Hay algo de todo esto. Pero el título es justo, la modestia no es falsa. La materia narrativa con la que trabaja Modesta dinamita está moldeada a partir de la creencia firme en que esos grandes acontecimientos son las condiciones de posibilidad o la página en blanco sobre la que se escribe las historias menores. Aunque en verdad no son exactamente historias menores porque no se opondrían a la historia mayor como lo público se distinguiría de lo privado o lo político de lo personal. Son historias modestas, es decir, materiales y materialistas, es decir, desarticuladoras de esa diferencia entre lo mayor y lo menor. Son la tipografía que le da vida a una página impresa, son los cuerpos que escriben con su pasión transformadora el relato de las utopías políticas. Por eso el libro de Godgel no es la biografía ficcional de una persona –Floreal, el imprentero– ni de un grupo identificable –la clase obrera, el militante de los 70s, o su nieta, una chica que anticipa a las pibas del feminismo masivo de este siglo–. Se trata más bien de forjar un relato en el que se hace estallar la idea misma de identidad –individual y colectiva – para pensar en cambio que una vida nunca es de la vida de una/o sino el punteo de esas instancias en las que dejamos de pertenecer a nosotra/os mismas/os para volvernos una línea –ya sea un titular o una nota al pie – en el cuento de los otros.

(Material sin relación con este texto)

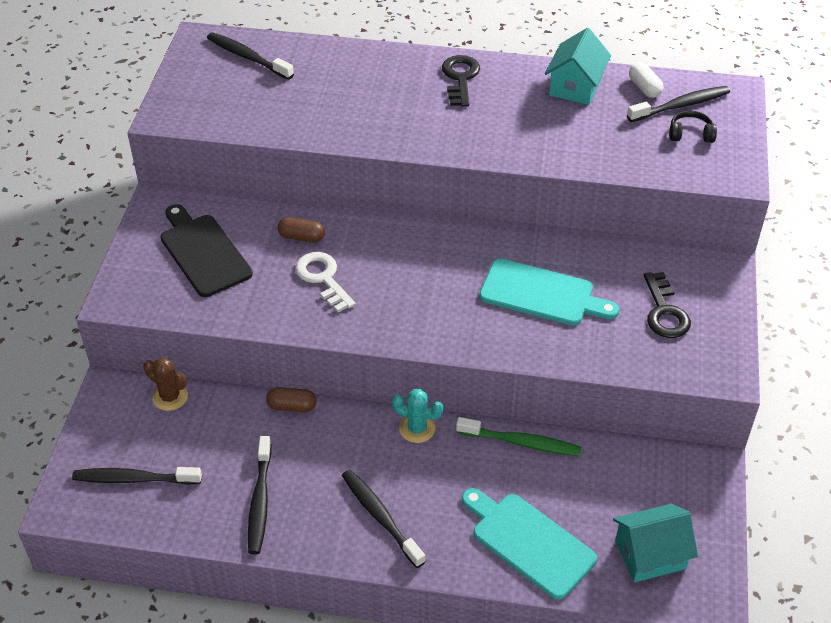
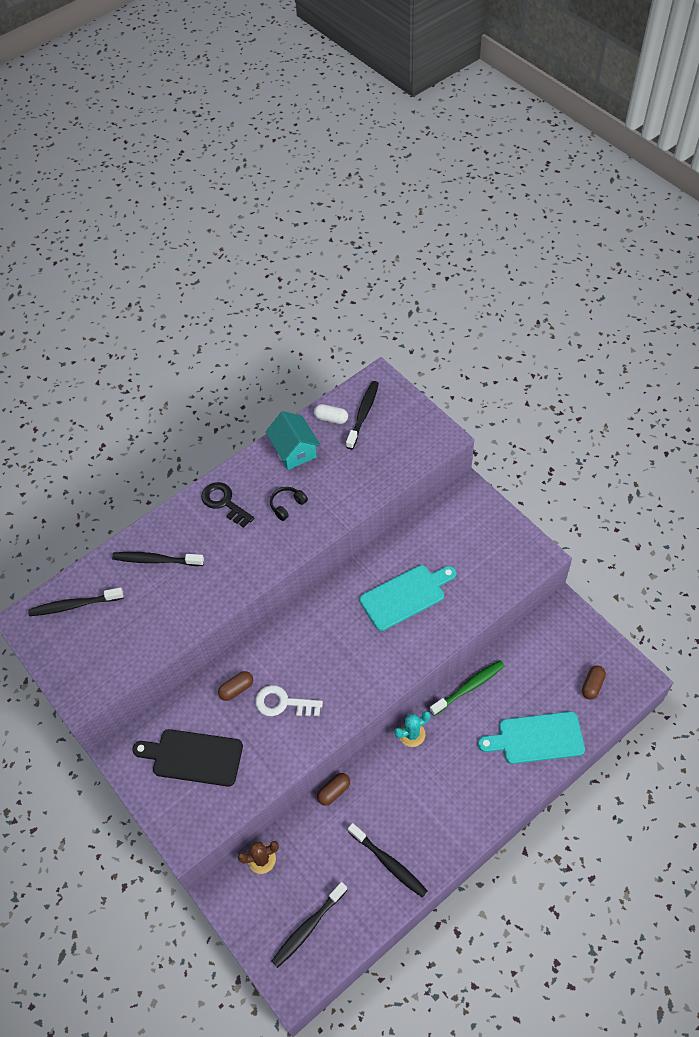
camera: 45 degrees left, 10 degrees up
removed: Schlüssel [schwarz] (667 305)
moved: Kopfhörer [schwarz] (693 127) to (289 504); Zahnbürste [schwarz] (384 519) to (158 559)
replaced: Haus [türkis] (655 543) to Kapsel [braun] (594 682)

En el relato autobiográfico moderno que nace con la picaresca, la vida se cuenta desde el final para responder a la pregunta cómo llegué aquí y también para sostener la idea de que todos somos hijos e hijas de nuestras obras o de nuestras decisiones. Si este libro empieza por el final –de la vida de Floreal y de la vida del siglo– es para hacer estallar esa idea en mil pedazos. Lo que aparece en cambio es un conjunto abigarrado de causas y azares. Hay azar en el balazo que recibe Raimundo, el hermano del protagonista y que permite, en su injusticia, que el relato y la vida siga avanzando. Hay azar en el encuentro con el hombre que planea desestabilizar la economía introduciendo billetes falsos en un libro de poemas. Sin embargo no todo es azar más o menos objetivo; también hay una causalidad, pero excede la voluntad y el decisionismo individual. Es una causalidad más profunda, un reguero de tinta o un balbuceo persistente que no deja de decir que las luchas emancipatorias del siglo XX, una sintaxis persistente que articula la sintaxis que va desde la acción directa de comienzos de siglo, la lucha armada y los albores de la marea feminista.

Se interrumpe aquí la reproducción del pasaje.